A photograph seems a simple thing: a record of a moment, a face, a place. In fact it is one of the more informative pieces of personal information a person can release into the world, and most of what it reveals is not its apparent subject.

A photograph often carries, embedded within the file itself, a quiet record of where and when it was taken. Where that record survives, an image shared casually can disclose a location and a time as precisely as a written note would. The picture was the point; the information attached to it was not, and is easily forgotten.

The visible content reveals more still. A background that seems incidental, a view, a street, an interior, a distinctive detail, can place a photograph, and therefore a person, somewhere specific. What the photographer thought of as setting is, to anyone studying the image, evidence.

Then there is the face. It is now possible, and not difficult, to match one photograph of a person against others, and so to gather images of the same individual from across many separate sources into a single set. A face has become a way of connecting things. A photograph published in one place can be linked to a photograph published in another, and the two together say more than either alone.

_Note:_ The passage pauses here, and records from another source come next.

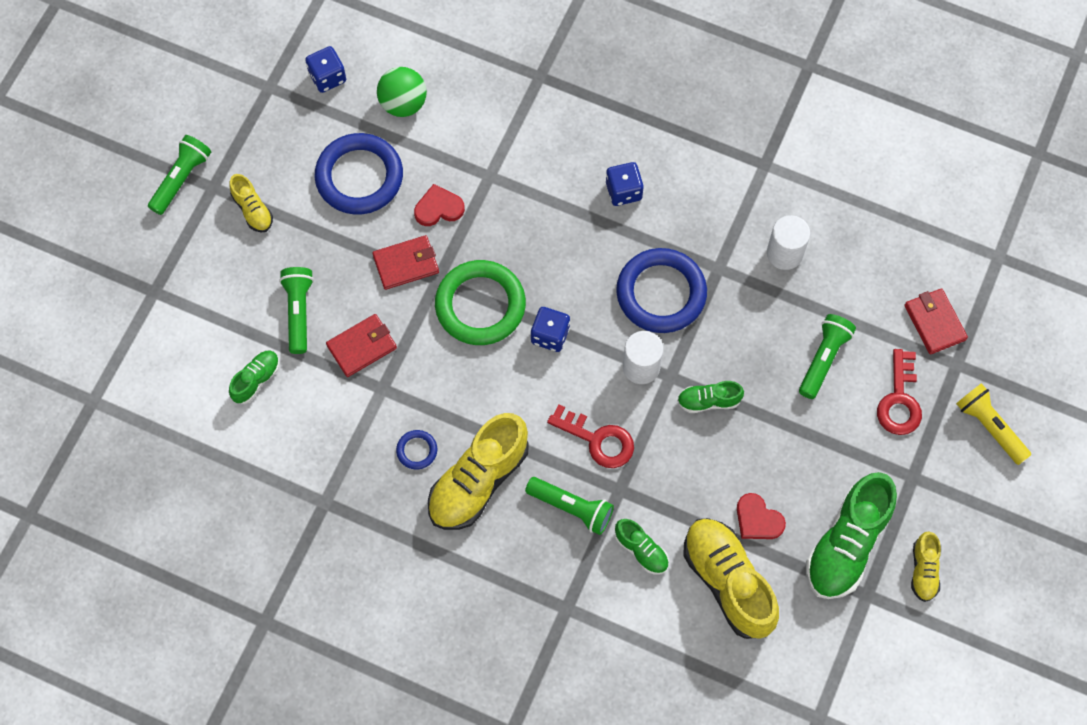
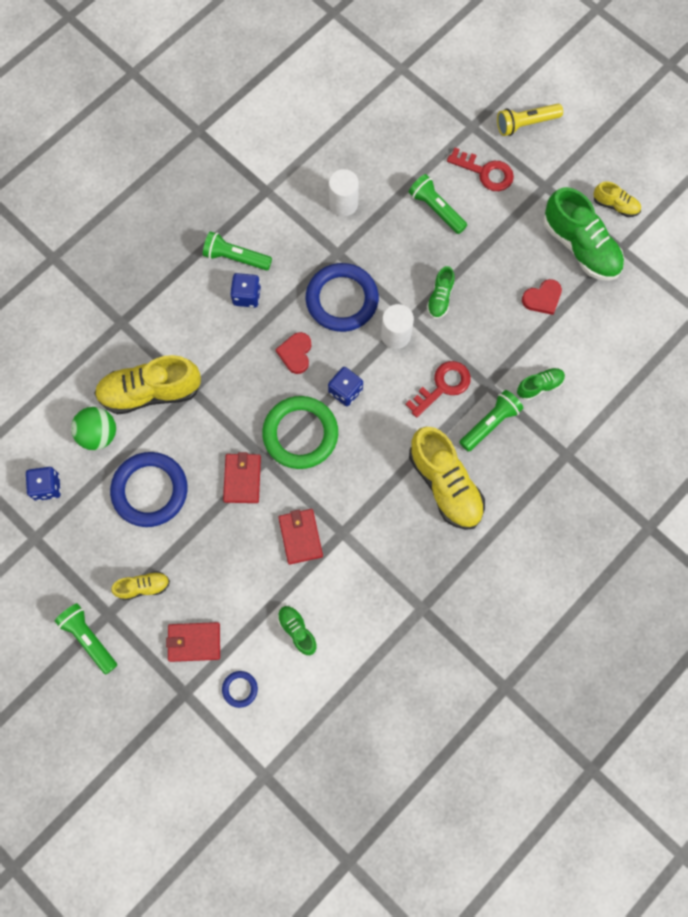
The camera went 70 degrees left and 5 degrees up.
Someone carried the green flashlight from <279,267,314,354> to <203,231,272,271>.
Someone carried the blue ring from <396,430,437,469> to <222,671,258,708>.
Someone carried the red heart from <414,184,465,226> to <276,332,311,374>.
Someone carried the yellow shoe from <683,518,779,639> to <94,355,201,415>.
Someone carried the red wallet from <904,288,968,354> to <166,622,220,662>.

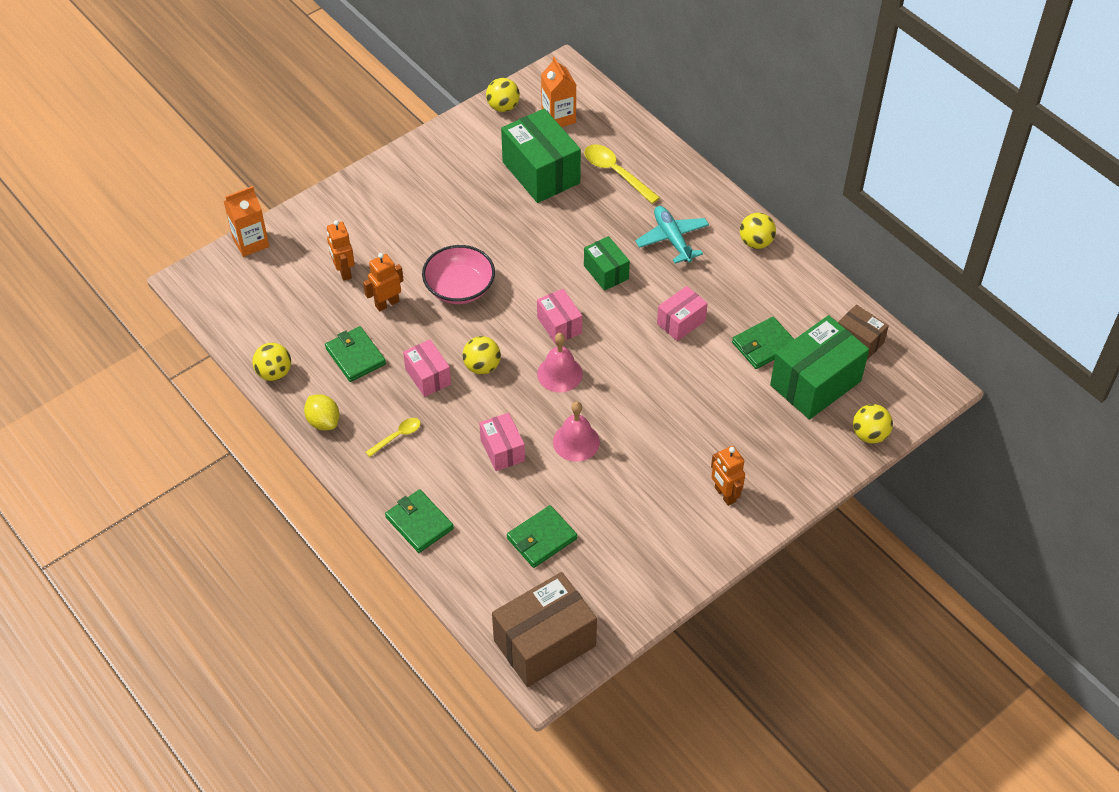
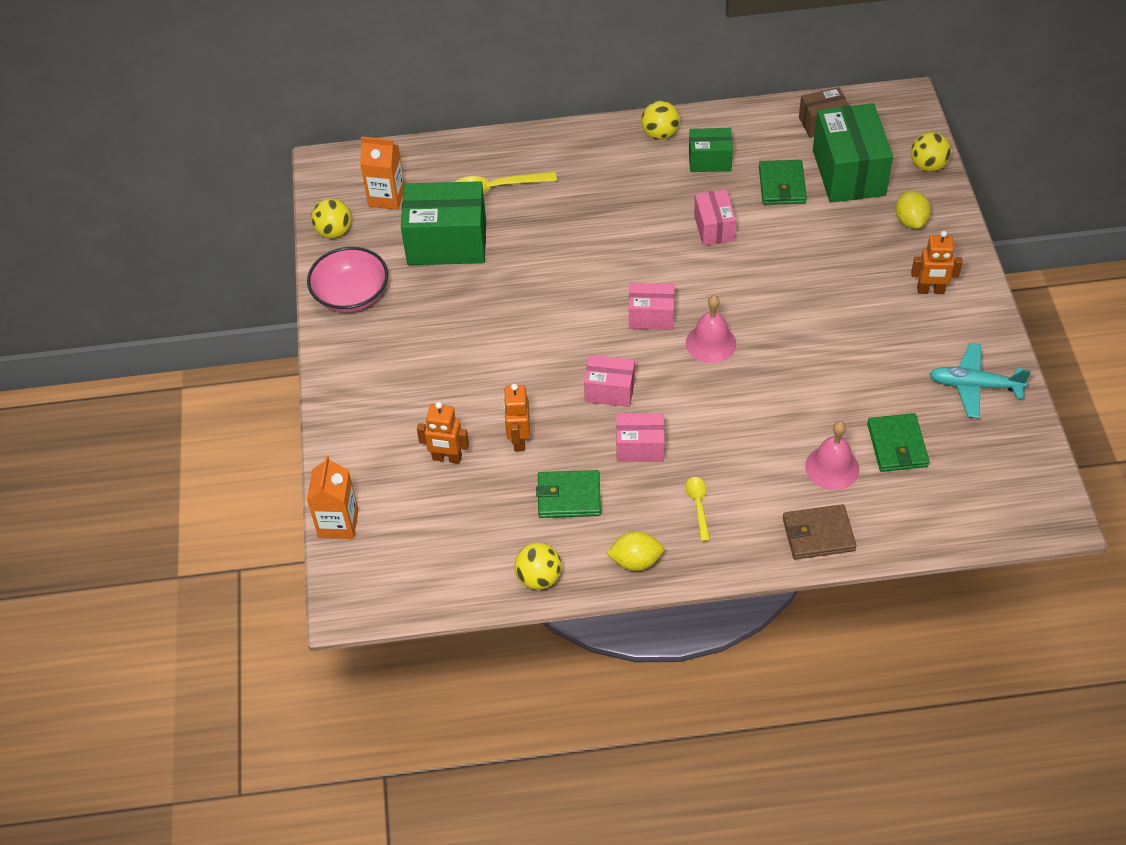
The camera went 55 degrees left and 0 degrees up.
Someone repainted the green wallet at <385,489,454,553>, which became the brown wallet at <783,504,857,560>.
Someone carried the pink bowl from <422,245,495,304> to <307,247,388,313>.
Someone took away the yellow ball at <463,336,501,374>.
Someone carried the pink box from <479,413,525,471> to <584,355,635,407>.
Someone took away the brown box at <492,572,597,687>.
Someone carried the pink bell from <553,402,600,462> to <805,421,859,490>.
Someone carried the green box from <584,236,630,291> to <689,128,733,172>.
Someone carried the turquoise plane from <635,206,709,263> to <929,343,1031,418>.
Someone put down the yellow lemon at <895,191,931,229>.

None of this means a person should not be photographed, or should not share images of a life worth recording. It means a photograph is not a closed object. It carries a time, a place and a face, and each of those is a thread that can be followed.

The sensible posture is simply awareness: that an image is also information, that it is often shared by others as readily as by oneself, and that an honest account of what is visible about a person includes the photographs in which they appear.